As a result of a fire which occurred on June 26, 1980 in the Town of New Lisbon, Otsego County, defendant was indicted and charged with arson in the third degree, a class C felony, and burglary in the third degree, a class D felony. Two days later, on June 28, 1980, defendant allegedly tried to set fire to the same building. In a separate indictment, he was charged with attempted arson in the third degree and burglary in the third degree for the later incident. At arraignment on the first indictment, County Court assigned the Public Defender to represent defendant and adjourned the matter to permit counsel to make an application for a fitness to proceed hearing. After three psychiatrists examined defendant, two of whom found him fit to proceed to trial, County Court concluded that defendant was fit to proceed and to contribute to his defense. Defendant’s fitness was not an issue at his trial on the second indictment.
On January 19, 1981, County Court (Mogavero, Jr., J.) agreed to accept defendant’s guilty plea to the first count of the first indictment, arson in the third degree, in exchange for a sentence of probation. The plea would have been in satisfaction of both indictments. The matter was then adjourned for the receipt of a Probation Department investigation.

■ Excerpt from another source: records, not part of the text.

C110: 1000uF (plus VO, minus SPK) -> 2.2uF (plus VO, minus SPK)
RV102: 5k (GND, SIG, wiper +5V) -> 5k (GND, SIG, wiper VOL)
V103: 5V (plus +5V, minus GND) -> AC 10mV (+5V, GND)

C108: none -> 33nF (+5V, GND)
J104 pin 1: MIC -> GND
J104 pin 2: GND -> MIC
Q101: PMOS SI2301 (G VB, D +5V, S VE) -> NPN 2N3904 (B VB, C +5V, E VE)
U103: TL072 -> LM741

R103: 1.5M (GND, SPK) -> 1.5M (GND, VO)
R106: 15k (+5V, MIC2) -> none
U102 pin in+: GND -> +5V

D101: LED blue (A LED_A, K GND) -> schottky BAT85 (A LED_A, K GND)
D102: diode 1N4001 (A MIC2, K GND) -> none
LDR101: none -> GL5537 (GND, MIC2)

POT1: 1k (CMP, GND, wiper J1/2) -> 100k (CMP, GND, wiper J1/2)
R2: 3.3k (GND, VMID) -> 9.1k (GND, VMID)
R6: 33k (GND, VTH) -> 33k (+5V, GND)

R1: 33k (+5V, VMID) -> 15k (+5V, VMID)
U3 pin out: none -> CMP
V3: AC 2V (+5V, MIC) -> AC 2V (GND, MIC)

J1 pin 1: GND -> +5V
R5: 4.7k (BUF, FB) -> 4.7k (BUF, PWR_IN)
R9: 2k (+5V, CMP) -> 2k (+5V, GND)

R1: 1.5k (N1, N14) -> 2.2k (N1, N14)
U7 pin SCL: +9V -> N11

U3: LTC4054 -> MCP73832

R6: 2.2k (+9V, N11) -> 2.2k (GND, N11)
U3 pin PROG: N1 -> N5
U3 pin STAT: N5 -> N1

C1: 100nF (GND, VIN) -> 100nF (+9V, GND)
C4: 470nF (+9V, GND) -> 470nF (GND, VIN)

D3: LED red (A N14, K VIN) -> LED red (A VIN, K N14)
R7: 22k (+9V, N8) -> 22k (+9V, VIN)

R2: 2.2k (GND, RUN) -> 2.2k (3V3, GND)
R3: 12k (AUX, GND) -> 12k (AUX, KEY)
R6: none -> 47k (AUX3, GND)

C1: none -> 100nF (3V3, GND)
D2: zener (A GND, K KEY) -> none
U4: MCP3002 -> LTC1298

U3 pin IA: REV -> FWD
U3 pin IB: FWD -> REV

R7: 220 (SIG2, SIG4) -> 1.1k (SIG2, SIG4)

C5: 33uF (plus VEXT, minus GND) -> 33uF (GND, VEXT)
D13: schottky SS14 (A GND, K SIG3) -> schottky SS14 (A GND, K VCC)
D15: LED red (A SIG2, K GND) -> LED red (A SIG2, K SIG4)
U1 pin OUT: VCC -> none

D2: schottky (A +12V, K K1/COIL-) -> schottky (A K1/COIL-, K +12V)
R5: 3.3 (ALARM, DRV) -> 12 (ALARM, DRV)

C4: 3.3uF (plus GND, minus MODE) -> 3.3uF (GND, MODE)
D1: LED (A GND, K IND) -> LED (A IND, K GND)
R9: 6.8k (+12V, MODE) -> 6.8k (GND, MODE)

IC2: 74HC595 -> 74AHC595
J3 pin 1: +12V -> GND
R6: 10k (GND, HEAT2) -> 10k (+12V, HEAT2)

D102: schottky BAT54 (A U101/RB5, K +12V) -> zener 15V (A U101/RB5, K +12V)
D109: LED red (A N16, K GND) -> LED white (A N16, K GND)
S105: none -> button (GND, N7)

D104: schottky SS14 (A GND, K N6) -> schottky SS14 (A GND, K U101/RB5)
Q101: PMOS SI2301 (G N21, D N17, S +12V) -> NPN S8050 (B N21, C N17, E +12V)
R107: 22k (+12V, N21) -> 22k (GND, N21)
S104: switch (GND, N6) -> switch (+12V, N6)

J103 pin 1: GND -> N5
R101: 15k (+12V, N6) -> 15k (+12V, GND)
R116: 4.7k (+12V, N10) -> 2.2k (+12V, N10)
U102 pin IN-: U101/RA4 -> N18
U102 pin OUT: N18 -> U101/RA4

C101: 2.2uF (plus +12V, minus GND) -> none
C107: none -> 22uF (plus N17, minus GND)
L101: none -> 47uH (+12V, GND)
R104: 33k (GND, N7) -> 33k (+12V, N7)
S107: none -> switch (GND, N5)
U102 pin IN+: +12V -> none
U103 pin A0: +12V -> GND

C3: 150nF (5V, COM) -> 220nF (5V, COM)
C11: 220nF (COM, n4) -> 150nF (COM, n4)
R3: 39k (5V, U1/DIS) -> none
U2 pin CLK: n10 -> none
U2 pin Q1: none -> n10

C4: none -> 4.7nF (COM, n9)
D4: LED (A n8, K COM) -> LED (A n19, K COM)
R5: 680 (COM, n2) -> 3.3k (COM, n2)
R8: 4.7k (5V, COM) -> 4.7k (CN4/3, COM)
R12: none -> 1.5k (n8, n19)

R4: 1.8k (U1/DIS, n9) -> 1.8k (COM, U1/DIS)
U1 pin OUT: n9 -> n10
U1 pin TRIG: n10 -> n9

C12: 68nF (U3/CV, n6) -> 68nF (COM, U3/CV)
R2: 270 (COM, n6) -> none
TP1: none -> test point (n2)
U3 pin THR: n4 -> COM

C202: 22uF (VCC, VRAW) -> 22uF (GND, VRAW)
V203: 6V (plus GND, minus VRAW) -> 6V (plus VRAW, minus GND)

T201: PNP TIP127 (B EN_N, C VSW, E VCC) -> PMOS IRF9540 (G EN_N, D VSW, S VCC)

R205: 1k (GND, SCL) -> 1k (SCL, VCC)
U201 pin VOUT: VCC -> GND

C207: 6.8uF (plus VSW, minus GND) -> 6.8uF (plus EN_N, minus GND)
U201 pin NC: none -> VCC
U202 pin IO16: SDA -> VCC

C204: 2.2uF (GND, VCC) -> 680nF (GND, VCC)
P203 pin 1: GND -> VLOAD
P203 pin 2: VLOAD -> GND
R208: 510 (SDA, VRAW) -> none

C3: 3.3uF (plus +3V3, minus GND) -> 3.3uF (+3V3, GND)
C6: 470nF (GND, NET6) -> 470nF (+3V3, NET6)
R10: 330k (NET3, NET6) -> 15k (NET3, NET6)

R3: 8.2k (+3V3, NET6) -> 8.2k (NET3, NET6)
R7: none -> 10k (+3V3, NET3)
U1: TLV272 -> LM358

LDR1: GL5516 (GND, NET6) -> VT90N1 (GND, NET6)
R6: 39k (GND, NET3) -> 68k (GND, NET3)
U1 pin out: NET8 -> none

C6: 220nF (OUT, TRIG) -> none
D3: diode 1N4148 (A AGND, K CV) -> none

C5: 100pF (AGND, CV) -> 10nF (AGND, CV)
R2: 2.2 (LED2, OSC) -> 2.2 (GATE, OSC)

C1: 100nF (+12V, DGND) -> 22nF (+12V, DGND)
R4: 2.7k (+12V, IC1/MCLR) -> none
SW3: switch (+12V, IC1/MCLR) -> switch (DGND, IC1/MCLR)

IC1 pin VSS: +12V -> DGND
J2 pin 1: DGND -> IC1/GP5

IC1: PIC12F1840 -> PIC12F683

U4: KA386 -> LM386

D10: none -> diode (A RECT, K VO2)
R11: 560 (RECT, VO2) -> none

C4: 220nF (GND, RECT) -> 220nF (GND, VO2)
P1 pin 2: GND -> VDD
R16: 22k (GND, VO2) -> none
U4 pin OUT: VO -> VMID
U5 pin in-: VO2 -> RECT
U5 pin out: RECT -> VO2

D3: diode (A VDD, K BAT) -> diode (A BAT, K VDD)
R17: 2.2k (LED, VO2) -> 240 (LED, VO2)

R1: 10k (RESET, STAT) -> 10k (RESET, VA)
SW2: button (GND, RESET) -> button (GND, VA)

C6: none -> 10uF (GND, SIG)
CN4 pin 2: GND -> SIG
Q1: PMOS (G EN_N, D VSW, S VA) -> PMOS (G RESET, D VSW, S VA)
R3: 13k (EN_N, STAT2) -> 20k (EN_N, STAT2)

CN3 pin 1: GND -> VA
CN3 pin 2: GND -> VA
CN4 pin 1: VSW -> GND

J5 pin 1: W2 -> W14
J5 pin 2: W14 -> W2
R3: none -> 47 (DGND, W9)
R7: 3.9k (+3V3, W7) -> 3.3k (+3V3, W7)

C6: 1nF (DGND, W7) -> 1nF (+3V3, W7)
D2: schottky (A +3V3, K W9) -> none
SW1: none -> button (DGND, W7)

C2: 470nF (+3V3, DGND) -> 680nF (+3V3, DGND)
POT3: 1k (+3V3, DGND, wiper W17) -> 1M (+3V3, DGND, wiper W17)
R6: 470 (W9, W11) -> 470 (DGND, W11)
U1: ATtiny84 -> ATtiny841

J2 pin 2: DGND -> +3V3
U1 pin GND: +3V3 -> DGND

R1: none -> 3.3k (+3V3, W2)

*488 On March 6, 1981, County Court (Kepner, J.) noted that two events had occurred since Judge Mogavero had accepted defendant’s plea on January 19, 1981. First, defendant wrote a letter to the court advising that he wished to represent himself at trial. County Court then advised defendant that he was entitled to a jury trial if he so desired. Second, County Court advised defendant that it would not consider itself bound by Judge Mogavero’s commitment to sentence him to probation since, in the meantime, defendant had assaulted two jail guards.Defendant was permitted to withdraw his guilty plea and to proceed to trial. He was tried on the first indictment in April 1981 and was found guilty of both counts. Defendant was sentenced to concurrent indeterminate terms of imprisonment, the longer of which was 4 to 12 years. This court affirmed the conviction (People v Cox, 93 AD2d 946). Defendant was tried on the second indictment in January 1982 before Judge Mogavero and was found guilty of both counts. He was sentenced to concurrent indeterminate terms of imprisonment of 216 to 7 years. These sentences were ordered to run consecutively to the sentences imposed on the prior conviction. It is from the latter conviction that defendant now appeals.
Defendant contends that the sentence is harsh and excessive. Specifically, he claims that he was penalized for going to trial on the second indictment. Once a defendant has been convicted after trial, the sentence to be imposed can reflect the sentencing principles appropriate to the individual case, for the leverages involved in the plea bargaining process are gone. Therefore, the mere fact that a sentence imposed after trial is greater than that offered during a plea negotiation is not proof that the defendant was punished for asserting his right to proceed to trial (see, People v Pena, 50 NY2d 400, 411-412, cert denied 449 US 1087). However, a person may not be punished for doing what the law permits. If a defendant refuses to plead guilty or where, as here, changes his mind after a plea has been negotiated and goes to trial, retaliation or vindictiveness may play no role in sentencing following a conviction (Corbitt v New Jersey, 439 US 212). The conventional concerns involved in sentencing, which include the considerations of deterrence, rehabilitation and retribution, must be the only factors weighed when sentence is imposed (People v Patterson, 106 AD2d 520, 521).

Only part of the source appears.